• Dtsch. Med. Wochenschr. · Apr 1992

    Case Reports

    [Subarachnoid hemorrhage with pulmonary edema and electrocardiographic changes. The differential diagnosis of myocardial infarct].

    • R Nau, P Scheidt, B D Gonska, and H W Prange.
    • Neurologische Universitätsklinik, Göttingen.
    • Dtsch. Med. Wochenschr. 1992 Apr 24;117(17):658-62.

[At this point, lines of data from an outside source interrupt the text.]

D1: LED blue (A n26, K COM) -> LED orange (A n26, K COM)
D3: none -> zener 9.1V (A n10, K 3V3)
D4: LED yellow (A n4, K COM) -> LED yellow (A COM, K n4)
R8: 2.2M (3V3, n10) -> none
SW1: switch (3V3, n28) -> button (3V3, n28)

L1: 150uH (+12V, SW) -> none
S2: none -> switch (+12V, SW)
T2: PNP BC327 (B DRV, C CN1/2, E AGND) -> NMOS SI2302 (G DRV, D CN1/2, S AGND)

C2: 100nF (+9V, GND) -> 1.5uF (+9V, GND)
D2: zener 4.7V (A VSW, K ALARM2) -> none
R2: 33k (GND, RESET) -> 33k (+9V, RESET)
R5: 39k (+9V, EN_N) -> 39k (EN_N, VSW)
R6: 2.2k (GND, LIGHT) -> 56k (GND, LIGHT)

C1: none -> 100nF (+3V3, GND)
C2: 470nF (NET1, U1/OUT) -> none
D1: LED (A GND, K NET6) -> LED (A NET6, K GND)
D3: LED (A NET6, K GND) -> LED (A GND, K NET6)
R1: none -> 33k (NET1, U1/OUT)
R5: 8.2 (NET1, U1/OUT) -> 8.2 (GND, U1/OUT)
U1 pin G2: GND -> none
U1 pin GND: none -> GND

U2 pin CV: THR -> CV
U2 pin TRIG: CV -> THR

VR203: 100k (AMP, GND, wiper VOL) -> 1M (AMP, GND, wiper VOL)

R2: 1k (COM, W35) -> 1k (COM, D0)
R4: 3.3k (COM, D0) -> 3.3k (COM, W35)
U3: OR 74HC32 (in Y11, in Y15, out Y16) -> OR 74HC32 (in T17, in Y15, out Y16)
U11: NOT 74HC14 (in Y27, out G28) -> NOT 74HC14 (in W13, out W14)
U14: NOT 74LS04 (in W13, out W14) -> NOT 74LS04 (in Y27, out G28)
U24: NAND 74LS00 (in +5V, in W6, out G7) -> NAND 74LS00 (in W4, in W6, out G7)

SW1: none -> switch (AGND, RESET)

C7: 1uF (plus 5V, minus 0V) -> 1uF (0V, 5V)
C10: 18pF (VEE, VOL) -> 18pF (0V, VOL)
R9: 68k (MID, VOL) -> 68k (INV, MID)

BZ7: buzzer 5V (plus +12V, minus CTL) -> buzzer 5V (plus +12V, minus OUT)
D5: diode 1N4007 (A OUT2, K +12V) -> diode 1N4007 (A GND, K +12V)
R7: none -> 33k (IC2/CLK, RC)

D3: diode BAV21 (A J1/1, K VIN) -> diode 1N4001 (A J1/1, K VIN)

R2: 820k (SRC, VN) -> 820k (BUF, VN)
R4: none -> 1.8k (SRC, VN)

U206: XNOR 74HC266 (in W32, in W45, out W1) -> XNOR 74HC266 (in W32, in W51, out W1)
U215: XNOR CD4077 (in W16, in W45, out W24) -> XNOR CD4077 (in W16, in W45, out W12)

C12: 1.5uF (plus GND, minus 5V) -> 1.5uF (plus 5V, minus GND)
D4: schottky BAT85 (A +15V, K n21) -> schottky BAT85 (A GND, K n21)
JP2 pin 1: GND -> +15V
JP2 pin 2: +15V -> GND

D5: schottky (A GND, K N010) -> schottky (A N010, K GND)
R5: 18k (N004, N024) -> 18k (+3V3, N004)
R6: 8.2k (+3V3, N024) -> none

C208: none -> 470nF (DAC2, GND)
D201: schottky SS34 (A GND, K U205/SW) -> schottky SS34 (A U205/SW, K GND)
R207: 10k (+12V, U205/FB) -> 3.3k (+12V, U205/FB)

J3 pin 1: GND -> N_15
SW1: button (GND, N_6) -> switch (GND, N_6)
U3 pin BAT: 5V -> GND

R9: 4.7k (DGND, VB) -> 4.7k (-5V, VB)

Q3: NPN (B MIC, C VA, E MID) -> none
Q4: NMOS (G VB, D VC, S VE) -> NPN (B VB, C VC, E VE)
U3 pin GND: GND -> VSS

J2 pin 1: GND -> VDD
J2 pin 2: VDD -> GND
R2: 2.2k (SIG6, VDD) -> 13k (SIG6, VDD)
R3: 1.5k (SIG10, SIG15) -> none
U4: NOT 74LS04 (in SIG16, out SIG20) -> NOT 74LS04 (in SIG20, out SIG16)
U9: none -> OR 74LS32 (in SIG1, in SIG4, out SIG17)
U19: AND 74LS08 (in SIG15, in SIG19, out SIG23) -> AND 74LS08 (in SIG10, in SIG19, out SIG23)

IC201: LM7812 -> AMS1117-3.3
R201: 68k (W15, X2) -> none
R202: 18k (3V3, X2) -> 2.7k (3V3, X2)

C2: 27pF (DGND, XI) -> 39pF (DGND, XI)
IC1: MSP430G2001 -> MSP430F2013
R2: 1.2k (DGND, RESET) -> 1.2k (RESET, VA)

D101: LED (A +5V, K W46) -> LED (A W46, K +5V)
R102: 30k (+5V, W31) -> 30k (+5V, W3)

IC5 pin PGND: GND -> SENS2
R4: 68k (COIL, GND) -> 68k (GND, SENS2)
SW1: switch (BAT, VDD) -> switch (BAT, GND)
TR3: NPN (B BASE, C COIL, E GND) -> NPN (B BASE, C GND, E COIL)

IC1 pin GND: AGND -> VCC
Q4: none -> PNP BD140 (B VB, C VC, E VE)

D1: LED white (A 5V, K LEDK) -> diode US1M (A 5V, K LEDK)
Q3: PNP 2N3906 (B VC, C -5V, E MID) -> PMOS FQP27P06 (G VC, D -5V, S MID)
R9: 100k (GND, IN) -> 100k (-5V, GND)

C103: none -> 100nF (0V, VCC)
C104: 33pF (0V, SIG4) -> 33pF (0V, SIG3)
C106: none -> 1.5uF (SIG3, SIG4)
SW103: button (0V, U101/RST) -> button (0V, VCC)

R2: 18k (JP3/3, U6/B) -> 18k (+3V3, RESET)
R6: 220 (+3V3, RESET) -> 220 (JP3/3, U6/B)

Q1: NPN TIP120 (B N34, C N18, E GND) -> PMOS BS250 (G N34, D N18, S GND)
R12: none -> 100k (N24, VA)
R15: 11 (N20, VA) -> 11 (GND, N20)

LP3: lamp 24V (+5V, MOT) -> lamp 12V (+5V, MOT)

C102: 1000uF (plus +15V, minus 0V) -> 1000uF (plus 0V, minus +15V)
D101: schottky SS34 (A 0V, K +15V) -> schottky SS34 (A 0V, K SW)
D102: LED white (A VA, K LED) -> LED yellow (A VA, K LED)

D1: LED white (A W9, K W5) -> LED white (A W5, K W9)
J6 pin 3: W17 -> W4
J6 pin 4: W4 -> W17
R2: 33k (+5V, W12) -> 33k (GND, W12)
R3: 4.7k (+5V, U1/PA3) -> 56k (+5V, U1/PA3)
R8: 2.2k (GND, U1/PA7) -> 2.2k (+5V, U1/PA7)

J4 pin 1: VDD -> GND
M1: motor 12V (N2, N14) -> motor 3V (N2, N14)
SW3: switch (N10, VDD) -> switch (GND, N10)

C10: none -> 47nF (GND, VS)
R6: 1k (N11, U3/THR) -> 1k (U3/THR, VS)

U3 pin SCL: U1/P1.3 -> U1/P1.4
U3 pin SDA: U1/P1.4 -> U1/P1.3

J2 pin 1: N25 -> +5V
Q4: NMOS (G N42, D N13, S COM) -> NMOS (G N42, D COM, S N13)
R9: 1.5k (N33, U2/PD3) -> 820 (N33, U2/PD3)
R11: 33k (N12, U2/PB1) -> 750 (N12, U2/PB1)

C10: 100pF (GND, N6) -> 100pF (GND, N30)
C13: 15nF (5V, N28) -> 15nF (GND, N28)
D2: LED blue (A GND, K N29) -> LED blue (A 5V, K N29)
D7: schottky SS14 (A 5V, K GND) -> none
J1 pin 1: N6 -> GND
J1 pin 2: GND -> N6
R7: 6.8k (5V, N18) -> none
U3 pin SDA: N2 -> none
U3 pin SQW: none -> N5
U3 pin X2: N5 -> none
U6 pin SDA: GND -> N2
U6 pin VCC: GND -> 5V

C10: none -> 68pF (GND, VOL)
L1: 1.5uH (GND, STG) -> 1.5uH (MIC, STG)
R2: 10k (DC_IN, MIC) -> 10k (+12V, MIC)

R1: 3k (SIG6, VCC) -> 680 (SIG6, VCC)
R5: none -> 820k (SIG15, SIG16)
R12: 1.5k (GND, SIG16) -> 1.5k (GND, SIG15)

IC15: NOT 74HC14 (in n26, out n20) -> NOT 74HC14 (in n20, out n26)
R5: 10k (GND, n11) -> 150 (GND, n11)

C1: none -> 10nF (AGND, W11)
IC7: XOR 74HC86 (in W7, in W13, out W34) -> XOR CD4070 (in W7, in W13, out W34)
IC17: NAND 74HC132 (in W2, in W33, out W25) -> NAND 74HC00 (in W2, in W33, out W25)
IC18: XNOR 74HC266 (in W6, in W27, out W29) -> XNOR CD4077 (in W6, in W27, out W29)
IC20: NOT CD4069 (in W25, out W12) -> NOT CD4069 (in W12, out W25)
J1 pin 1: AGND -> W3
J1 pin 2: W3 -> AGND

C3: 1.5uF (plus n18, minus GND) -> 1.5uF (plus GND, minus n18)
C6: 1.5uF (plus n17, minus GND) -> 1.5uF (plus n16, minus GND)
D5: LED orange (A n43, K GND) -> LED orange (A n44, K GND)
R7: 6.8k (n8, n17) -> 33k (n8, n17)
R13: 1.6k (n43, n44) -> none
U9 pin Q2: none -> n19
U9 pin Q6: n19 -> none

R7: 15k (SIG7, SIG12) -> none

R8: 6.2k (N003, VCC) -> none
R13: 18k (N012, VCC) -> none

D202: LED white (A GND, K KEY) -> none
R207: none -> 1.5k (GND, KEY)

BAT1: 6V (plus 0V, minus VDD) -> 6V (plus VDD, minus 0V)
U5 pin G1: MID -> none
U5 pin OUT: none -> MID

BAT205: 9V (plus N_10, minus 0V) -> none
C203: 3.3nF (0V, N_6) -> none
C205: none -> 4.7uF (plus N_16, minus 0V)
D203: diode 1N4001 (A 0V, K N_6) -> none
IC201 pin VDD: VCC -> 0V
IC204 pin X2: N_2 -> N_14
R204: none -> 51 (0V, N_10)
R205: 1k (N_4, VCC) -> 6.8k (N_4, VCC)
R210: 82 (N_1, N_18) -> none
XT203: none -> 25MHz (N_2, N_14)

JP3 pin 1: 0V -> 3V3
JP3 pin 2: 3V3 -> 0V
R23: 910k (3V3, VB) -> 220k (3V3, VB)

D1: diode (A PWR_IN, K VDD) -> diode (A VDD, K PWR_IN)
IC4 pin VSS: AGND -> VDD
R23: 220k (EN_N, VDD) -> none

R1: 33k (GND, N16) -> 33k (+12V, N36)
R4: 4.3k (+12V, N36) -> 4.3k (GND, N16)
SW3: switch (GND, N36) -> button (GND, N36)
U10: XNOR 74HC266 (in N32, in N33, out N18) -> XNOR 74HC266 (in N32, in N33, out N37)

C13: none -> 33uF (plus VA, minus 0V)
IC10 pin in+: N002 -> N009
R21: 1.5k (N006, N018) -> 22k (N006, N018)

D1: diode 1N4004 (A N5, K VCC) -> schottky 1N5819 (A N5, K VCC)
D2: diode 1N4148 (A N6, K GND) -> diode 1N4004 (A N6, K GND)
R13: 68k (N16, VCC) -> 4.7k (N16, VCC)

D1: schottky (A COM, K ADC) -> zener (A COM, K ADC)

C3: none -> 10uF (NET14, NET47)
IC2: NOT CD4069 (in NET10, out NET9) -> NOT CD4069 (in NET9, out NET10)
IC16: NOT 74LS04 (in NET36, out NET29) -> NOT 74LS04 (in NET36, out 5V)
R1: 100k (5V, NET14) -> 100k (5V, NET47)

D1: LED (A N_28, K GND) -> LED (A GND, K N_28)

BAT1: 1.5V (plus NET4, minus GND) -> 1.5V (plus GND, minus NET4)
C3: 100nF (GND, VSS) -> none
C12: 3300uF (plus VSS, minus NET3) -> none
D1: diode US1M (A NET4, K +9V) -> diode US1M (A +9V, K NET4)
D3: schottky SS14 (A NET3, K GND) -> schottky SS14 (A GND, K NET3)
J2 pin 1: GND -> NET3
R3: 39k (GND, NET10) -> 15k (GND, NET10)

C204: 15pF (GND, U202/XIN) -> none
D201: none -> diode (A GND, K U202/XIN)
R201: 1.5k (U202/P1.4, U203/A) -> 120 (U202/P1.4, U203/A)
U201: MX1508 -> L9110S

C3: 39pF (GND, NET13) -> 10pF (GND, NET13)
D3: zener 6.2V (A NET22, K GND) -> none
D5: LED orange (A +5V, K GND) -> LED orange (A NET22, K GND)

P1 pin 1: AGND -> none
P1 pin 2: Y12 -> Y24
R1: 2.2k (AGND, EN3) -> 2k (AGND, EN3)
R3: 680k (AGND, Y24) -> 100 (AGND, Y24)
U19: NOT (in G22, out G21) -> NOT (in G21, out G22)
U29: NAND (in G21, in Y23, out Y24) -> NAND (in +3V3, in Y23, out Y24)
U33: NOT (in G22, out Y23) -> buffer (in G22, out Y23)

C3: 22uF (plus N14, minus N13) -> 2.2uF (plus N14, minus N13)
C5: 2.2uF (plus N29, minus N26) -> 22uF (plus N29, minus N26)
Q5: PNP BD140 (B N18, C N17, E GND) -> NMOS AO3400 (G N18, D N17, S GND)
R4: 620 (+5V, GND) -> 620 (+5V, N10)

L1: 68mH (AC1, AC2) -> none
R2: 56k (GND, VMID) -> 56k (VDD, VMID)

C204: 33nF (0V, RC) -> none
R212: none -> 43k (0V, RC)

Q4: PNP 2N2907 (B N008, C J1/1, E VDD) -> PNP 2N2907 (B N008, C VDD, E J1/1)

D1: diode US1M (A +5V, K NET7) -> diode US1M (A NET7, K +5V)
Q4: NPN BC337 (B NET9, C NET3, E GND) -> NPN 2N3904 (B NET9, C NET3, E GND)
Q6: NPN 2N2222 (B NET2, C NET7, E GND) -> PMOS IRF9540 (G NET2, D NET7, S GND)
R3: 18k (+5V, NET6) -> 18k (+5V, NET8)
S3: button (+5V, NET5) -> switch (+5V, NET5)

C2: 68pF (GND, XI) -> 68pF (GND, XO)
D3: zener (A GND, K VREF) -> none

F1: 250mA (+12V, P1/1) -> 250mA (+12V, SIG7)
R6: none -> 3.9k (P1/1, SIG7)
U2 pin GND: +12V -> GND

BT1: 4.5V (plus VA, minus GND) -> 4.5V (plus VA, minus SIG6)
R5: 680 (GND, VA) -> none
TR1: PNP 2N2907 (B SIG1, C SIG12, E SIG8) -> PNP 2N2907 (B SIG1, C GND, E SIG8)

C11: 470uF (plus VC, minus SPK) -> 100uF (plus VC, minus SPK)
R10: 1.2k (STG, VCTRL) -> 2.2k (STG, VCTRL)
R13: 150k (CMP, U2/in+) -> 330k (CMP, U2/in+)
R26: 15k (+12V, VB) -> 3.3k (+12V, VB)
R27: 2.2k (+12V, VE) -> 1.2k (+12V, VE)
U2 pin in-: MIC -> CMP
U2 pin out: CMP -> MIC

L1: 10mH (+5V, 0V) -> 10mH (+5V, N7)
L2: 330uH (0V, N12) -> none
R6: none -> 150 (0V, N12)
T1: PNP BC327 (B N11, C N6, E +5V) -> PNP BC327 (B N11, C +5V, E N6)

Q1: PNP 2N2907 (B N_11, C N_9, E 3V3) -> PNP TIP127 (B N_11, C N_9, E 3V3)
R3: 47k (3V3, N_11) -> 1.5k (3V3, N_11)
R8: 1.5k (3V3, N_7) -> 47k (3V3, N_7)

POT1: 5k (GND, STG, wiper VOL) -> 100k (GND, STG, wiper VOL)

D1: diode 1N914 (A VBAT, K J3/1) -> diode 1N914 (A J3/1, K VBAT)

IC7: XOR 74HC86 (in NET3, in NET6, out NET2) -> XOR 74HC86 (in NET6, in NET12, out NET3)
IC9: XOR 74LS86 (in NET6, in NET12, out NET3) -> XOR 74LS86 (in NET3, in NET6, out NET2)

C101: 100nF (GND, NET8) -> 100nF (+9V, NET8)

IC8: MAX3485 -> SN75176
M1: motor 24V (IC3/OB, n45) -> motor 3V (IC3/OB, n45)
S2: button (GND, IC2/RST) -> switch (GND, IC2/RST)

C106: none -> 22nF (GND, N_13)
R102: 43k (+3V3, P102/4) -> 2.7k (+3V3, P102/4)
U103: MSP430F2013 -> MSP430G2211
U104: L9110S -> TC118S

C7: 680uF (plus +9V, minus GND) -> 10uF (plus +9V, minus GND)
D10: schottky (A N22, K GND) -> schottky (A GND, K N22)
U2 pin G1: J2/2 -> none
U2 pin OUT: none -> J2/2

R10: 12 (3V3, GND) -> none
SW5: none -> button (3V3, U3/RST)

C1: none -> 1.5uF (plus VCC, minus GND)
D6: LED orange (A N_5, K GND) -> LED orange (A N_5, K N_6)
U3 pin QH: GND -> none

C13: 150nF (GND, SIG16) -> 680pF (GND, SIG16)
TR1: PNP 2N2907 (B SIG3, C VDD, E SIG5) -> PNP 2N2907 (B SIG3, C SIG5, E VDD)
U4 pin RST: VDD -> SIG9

    AbstractA 32-year-old man (weight 132 kg, height 190 cm) suddenly became unconscious and cyanosed with an unrecordable pulse and ventricular flutter on ECG. After resuscitation, the blood pressure was 200/100 mm Hg; the patient moved his arms and legs at times, but he did not regain consciousness. Focal neurological signs and meningism were not demonstrable. Subsequent ECGs showed a raised ST segment, followed later by terminal T wave inversion; marked pulmonary oedema was present clinically and radiologically. The creatine kinase activity was 344 U/l. As lateral myocardial infarction was suspected, the patient received heparin (1000-1700 IU/h) and nitroglycerin intravenously. Because the CK-MB isoenzyme failed to rise significantly and there was no reduction of R wave on the ECG, a CT scan of the brain was performed: this showed brain oedema as well as severe subarachnoid haemorrhage in the basal subarachnoid space, the posterior horn of the lateral ventricles and over the cerebral hemispheres. Despite implantation of an epidural pressure gauge, hyperventilation and administration of dexamethasone, osmotic diuretics and thiopental, the patient died 14 days after collapsing. At autopsy the heart showed no signs of myocardial infarction. The cause of the subarachnoid haemorrhage was a ruptured aneurysm of the anterior communicating artery.